Everyday last year, my friend, Aleesha and I, would meet at the same spot to ride our bikes to school together. All year we would take the same route to get to school. One morning, we rode our bikes to her house to pick up her little sister, and I noticed a "for sale" sign from one of the local real estate agencies in our town. I asked Aleesha what it was for and she sadly replied that her family was moving to a house that was in another school district, and that she was going to another school.
My heart raced faster than ever, Aleesha had been my best friend since first grade. My parents were looking for a house too, and eventually they did find one, but I knew they would keep me at the same school for my last year because my sisters went there too. But anyway, the days raced into months and I was getting nervous. What if I would never see Aleesha again?
The last week of school came and everything went smoothly, sometimes I would take long bike rides, just to think about school without my best friend, or I would shut my self up in my room and not come out for hours. I was also calling Aleesha more and more, just to talk to her, it was the like I had a fear that she was going to disappear right in to thin air any minute. Finally, the night before the last day of school, or what I thought, the last day I would ever talk to or see Aleesha again. I was trembling like an earthquake that had just started to happen in my hands and feet. I went to bed stressed and worried with unpleasant thoughts in my head.
I pedaled hard and fast with the wind in my face to the end of the street where I had met Aleesha everyday to go to school. Aleesha was pale and did not talk for a long time. The route we had taken so many times felt long and miserable, not warm, short, and cheerful as it usually did. Sadness was between all of Aleesha's friends, including me. We were not laughing or goofing off as we usually did. Today the school day was cut short to 12:00 instead of 3:30.

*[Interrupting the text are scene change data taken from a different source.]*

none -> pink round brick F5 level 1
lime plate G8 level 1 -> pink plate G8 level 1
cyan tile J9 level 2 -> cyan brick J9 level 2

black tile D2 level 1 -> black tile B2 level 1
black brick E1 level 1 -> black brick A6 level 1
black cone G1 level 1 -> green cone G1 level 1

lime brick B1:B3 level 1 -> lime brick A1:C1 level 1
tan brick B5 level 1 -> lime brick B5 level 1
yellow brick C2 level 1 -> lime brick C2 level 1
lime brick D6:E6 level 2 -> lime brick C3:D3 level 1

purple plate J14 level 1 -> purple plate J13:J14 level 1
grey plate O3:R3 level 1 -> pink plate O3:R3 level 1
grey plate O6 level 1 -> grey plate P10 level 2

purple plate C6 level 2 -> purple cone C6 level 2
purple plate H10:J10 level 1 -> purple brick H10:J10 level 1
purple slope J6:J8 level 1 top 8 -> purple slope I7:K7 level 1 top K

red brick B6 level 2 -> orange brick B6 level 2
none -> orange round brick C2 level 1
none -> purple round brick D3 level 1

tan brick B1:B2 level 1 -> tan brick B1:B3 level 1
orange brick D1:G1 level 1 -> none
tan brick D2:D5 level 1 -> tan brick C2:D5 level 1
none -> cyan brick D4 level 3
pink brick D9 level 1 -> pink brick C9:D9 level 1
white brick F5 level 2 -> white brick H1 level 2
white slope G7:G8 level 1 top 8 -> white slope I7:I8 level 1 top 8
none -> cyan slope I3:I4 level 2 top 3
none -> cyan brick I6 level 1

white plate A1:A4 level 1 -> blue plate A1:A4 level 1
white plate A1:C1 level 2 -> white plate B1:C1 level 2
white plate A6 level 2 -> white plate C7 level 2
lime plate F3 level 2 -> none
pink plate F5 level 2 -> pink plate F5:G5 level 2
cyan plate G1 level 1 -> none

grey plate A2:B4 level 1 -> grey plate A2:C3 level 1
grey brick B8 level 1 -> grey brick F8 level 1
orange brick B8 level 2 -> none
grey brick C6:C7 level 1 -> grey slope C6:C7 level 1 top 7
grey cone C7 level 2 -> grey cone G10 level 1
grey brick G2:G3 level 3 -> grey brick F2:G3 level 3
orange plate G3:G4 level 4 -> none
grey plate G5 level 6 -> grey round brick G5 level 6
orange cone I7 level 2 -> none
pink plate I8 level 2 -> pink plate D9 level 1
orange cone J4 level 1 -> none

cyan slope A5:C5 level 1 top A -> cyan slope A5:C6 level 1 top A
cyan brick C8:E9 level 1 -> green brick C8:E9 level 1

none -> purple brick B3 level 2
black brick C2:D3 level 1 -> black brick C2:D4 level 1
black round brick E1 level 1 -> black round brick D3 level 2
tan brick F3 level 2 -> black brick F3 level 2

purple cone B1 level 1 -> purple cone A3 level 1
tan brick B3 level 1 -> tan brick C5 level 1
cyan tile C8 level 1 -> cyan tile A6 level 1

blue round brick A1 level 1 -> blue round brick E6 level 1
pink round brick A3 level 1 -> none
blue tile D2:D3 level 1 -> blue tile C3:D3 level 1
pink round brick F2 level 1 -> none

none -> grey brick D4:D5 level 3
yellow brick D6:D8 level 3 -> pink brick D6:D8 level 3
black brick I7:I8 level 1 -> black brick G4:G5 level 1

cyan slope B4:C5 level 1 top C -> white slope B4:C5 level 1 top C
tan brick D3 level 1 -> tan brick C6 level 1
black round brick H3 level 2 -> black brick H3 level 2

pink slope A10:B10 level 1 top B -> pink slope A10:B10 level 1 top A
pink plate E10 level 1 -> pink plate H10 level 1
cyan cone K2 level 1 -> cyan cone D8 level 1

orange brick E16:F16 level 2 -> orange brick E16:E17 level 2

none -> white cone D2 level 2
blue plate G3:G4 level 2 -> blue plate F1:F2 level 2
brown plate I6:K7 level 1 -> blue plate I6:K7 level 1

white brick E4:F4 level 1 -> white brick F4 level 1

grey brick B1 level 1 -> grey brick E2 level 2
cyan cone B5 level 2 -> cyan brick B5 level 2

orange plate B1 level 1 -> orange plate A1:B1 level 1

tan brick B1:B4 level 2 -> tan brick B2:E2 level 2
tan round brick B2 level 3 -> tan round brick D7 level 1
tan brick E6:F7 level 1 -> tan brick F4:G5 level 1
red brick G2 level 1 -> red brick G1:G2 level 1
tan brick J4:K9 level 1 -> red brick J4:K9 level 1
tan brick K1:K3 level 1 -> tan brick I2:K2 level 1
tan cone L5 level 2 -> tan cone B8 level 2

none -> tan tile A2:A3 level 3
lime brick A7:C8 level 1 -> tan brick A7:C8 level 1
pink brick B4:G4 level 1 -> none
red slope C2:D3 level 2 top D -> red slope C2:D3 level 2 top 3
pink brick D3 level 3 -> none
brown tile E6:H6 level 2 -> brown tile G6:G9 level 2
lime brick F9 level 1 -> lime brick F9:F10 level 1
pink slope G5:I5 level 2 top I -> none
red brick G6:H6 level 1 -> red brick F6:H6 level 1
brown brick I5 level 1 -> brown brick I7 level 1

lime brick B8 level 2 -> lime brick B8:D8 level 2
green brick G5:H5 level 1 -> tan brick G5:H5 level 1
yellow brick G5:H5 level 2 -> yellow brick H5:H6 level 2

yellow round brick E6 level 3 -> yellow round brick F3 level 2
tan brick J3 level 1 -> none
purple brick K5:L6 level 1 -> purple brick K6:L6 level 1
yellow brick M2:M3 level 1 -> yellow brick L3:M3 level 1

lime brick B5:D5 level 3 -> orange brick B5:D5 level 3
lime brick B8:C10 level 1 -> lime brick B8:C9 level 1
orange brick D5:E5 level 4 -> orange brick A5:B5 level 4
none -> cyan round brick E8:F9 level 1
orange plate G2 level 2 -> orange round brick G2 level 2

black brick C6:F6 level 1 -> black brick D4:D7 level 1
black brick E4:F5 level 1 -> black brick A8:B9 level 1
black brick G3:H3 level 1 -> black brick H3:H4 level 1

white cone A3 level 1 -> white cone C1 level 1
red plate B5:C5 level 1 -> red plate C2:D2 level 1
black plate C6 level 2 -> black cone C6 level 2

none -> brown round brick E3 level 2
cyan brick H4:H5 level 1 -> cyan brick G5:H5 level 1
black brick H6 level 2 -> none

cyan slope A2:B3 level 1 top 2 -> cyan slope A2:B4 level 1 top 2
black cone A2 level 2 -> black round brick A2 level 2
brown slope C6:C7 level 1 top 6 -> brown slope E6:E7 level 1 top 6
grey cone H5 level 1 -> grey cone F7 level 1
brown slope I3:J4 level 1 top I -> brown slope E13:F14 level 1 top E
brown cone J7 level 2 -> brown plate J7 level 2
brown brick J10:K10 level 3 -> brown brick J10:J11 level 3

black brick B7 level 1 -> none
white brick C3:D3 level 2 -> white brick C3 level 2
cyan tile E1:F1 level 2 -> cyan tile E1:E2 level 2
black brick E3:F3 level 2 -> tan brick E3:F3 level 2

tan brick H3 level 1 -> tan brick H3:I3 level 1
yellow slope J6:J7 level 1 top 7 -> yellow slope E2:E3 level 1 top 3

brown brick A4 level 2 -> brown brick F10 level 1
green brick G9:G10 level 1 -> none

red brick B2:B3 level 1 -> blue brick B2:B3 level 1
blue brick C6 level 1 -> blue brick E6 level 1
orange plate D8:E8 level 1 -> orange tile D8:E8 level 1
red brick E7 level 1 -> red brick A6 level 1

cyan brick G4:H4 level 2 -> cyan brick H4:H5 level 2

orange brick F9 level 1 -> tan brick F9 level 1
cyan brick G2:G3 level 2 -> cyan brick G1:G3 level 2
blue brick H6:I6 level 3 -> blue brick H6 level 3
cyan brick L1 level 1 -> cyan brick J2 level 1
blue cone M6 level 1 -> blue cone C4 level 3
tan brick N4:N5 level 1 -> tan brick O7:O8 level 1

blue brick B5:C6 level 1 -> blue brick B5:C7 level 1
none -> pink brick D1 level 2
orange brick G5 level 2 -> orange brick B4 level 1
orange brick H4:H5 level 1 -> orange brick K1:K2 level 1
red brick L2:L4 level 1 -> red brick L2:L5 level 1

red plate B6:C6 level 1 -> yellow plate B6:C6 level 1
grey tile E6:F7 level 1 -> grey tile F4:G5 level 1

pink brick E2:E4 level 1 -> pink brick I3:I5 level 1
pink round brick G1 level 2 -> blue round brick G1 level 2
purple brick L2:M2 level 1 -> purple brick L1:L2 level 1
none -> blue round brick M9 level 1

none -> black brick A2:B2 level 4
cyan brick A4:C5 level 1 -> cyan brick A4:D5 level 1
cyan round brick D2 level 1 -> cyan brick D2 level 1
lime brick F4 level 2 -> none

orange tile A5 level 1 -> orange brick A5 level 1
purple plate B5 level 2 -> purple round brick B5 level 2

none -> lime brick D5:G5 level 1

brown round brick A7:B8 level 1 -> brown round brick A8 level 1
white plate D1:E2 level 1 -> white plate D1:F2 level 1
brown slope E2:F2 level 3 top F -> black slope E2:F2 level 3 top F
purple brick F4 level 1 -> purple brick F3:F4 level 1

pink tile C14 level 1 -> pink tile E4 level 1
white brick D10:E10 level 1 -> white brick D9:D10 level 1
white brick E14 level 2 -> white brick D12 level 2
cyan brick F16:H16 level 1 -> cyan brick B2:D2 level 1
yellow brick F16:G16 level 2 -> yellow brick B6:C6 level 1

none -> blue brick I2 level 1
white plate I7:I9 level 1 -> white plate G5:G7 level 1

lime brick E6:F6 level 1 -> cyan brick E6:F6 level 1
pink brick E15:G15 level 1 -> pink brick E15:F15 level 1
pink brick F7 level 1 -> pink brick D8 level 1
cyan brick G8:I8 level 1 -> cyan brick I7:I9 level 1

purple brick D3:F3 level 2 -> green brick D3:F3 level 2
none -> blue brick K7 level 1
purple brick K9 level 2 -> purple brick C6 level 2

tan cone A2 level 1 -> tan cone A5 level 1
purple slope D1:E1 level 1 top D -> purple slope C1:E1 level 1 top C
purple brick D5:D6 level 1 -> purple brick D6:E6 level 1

It came to the end of the day quickly, and when our teacher started to hand out report cards, all of Aleesha's friends were sobbing. We went outside to get our bikes and I could barely see because my tears had faltered my eyesight. One of my other friends, Macartney, asked me if I wanted a ride home because I couldn't see. I said no, I wanted to be with Aleesha for the last time I would see her in a long time. We got to Aleesha's house and her mother was waiting for her, their house had sold, there was no turning back to their old house to live in. We rode to the place we always met at to go to school. We hugged for a last time. I said good-bye and I rode back to my house, still crying.
Macartney rung the doorbell, I got it and she asked gently if I wanted to go to lunch with her mother, sister and herself. I said no thank you, I was tired and sad. She left and I went to my room and looked in the mirror. I saw my tear stained face and my red eyes. I got on my bike and rode to the place we had always met to go to school. I took a notebook and pencil from my backpack and started writing. I wrote a story about two girls, Liz and Sadie, and how Liz was going to move away for her father's job. The girls made a plan to keep her family from moving, but Liz and Sadie back down from the plan and Liz moves. It was Aleesha's story of moving and my sadness that made the storyline. I keep in touch with Aleesha, but not as often as I would like to, but I know we will be friends till the end. I also keep on going to that same spot where we would meet to go to school, and I will keep on going there in the future.